O álbum do Aerosmith não é ruim, longe disso, mas ficou na zona de conforto da fórmula encontrada nos anos 90, quando o Aerosmith retornou ao auge e vendia bastante. Uma profusão de baladas, produção esmerada mas às vezes excessiva, rocks vigorosos mas sempre remetendo a trabalhos como “Get a Grip” e “Nine Lives”.

 

O cartão de visitas até que era auspicioso, com a ótima “Legendary Child”, um legítimo hard rock dos anos 90, com pegada e bem moderno. O mesmo pode se dizer de “Luv XXX”, que mantém o peso e a energia, e a sequência com “Oh Yeah”, que remete aos bons tempos da segunda metade dos anos 70, assim como em “Freedom Fighter”, rockão de arena cantado pelo guitarrista Joe Perry. O pique não se mantém, infelizmente, mas é um álbum bastante agradável de se ouvir – desde que não haja maiores exigências.

 O Kiss, por sua vez, mudou o perfil em “Monster”, algo que já vinha sendo ensaiado em “Sonic Boom”. Nada de baladas, mas um hard rock direto e sem firulas, com menos produção e mais vigor. “Hell or Hallellujah”, a primeira música a ser divulgada, deu o tom do álbum, e deixa o ouvinte quase sem fôlego com a sequência “Wall of Sound”, “Freak” e “Back to the Stone Age”.

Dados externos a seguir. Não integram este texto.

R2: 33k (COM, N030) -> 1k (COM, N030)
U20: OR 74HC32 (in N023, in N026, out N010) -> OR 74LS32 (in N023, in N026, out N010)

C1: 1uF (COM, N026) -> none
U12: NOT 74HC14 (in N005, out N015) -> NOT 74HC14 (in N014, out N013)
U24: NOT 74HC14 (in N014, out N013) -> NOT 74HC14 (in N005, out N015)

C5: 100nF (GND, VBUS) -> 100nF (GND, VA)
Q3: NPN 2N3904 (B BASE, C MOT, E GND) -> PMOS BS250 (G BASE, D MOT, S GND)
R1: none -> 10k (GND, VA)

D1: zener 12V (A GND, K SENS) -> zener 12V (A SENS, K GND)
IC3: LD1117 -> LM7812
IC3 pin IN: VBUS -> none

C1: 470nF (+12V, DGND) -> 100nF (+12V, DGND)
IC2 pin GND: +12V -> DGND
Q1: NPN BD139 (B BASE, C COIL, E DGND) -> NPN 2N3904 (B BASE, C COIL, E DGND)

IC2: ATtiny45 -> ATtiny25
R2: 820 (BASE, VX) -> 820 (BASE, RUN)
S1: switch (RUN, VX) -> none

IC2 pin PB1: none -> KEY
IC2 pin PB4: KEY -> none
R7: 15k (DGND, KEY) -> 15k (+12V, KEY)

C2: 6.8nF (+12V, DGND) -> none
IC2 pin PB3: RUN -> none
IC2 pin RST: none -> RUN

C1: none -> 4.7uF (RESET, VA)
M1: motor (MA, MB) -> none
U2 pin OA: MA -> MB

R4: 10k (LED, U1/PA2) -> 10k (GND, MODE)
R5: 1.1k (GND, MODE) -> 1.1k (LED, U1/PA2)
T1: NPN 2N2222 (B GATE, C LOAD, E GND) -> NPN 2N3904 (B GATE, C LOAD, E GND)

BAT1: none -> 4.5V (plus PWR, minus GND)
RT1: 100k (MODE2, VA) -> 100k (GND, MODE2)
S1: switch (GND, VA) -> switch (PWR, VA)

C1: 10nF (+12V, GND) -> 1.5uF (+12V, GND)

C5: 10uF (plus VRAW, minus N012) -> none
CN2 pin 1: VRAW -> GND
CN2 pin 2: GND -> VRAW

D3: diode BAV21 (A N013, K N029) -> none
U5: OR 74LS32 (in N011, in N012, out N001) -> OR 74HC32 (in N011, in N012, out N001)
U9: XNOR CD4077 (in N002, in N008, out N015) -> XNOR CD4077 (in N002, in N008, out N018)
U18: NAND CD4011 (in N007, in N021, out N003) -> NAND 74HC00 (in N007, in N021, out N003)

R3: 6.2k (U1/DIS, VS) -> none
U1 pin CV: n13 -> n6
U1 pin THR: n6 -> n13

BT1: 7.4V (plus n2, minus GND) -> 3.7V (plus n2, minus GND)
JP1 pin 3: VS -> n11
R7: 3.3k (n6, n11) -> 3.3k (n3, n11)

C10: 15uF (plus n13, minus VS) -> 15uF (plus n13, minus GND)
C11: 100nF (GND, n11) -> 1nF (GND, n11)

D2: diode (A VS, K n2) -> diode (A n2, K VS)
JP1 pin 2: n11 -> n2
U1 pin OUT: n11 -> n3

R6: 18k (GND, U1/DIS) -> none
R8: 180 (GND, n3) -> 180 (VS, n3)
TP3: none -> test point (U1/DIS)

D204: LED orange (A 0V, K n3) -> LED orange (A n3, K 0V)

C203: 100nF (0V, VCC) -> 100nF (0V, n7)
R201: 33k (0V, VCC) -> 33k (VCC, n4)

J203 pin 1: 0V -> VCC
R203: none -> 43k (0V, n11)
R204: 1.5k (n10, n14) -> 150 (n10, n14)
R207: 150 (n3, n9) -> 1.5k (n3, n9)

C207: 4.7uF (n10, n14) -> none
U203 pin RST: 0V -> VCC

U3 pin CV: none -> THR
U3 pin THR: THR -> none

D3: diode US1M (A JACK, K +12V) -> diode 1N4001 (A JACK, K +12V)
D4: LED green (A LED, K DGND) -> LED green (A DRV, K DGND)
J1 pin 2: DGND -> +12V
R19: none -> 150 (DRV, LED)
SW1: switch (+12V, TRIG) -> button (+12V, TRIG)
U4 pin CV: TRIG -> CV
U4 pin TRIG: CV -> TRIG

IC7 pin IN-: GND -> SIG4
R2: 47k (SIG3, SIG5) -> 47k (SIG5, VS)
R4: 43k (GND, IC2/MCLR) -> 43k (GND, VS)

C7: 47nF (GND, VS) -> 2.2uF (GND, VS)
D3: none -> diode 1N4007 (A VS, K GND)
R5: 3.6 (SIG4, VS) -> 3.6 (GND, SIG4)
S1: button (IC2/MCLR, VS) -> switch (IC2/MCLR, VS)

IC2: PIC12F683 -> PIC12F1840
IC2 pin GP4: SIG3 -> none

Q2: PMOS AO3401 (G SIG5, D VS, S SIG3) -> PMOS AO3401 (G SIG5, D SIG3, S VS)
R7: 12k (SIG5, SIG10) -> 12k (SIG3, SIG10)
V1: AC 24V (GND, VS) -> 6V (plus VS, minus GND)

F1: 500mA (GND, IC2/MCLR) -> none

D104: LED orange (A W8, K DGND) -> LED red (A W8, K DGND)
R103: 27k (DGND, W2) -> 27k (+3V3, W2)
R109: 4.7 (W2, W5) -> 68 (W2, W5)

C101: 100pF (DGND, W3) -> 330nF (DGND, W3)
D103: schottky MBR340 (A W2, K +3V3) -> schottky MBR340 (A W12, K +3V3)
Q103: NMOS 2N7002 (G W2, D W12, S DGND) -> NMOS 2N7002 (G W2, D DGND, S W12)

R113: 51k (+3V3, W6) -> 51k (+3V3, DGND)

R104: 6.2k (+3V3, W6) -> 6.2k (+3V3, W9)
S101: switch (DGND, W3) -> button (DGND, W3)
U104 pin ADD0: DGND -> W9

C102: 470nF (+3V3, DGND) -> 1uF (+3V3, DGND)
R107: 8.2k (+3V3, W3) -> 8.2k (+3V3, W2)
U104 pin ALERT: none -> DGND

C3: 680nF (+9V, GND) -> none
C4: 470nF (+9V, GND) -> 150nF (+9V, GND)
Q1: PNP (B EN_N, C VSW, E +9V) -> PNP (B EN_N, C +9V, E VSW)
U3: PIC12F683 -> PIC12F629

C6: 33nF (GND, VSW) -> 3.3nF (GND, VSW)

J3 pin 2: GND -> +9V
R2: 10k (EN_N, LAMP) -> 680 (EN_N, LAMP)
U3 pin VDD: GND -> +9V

“Monster” é apenas o terceiro álbum do Kiss em 14 anos. Previsto para ser lançado ainda em outubro, representa um sopro de esperança para uma banda prestes a completar 40 anos de existência. Os exageros característicos dos farofentos anos 80, que ainda estavam presentes em “Sonic Boom”, só que em escala bem menor, foram substituídos por uma bem-vinda simplicidade.

Finalmente o quarteto admitiu: para surpreender os fãs, não era preciso inventar, nem mesmo se reinventar. Bastava olhar para a vizinhança, detectar a mesmice e a falta de ideias, e depois olhar para um passado remoto. Adicione timbres mais modernos de guitarra e está feito um interessante álbum de hard rock.

A opção de deixar o climão setentista dominar “Monster” foi uma decisão acertada. Nem o mais fervoroso fã imaginaria que Gene Simmons (baixo e vocais) e Paul Stanley (guitarra e vocais) se interessariam novamente por uma sonoridade que remete, ainda que parcialmente, aos clássicos “Destroyer”, “Rock’n’Roll Over” e “Love Gun”, gravados entre 1976 e 1977.

Sumiram todos os indícios de obrigatoriedade de gravar algo novo. Pode até ser uma coisa fingida, mas as músicas novas transbordam um astral positivo e mais alegre, são cativantes e, despidas de arranjos pomposos e desnecessários, levam ao Kiss de volta ao terreno do rock’n’roll básico e sem muitas firulas.

Não há nada de memorável em “Monster”. A inspiração foi a sonoridade dos clássicos setentistas da banda – repito, uma decisão acertada –, com resultado positivo e interessante, mas apenas isso.

Assim como em “Sonic Boom”, não há um grande hit, nenhuma música com potencial para se tornar um clássico da banda. No entanto, como um todo, o novo álbum é mais coeso e melhor do que o anterior. A coleção de músicas tem mais qualidade – tocar e gravar com vontade, com bom astral, faz toda a diferença.

Já o ZZ Top foi mais ousado e se deu bem. O som do trio texano não teve grande mudança, mas é nítida a intenção de modernizar o boogie safado que tanto caracterizou o grupo nos anos 70.

Já se podia notar algumas novidades em “XXX”, dos anos 90, e em “Mescalero”, de 2003. Nada tão ousado quanto a pasteurização quase que artificial que dominou os trabalhos dos anos 80, mas estão lá os timbres metalizados – mas sem exageros –, o baixo mais “na cara” e a bateria também com uma sonoridade adequada aos anos 2000.

Os caras arrastam o andamento de seus blues rock até o limite e, quando ele está para sair do ritmo, entram com um solo infernal, como bem definiu o jornalista Julio Maria, de O Estado de São Paulo.

Criar sobre esta fórmula é mesmo uma dificuldade quando parece que tudo foi dito, disco após disco, mas a genialidade de La Futura está, como sempre, nos detalhes. Rock em estado bruto e hipnotizante. O ZZ Top foi o mais bem-sucedido dos três.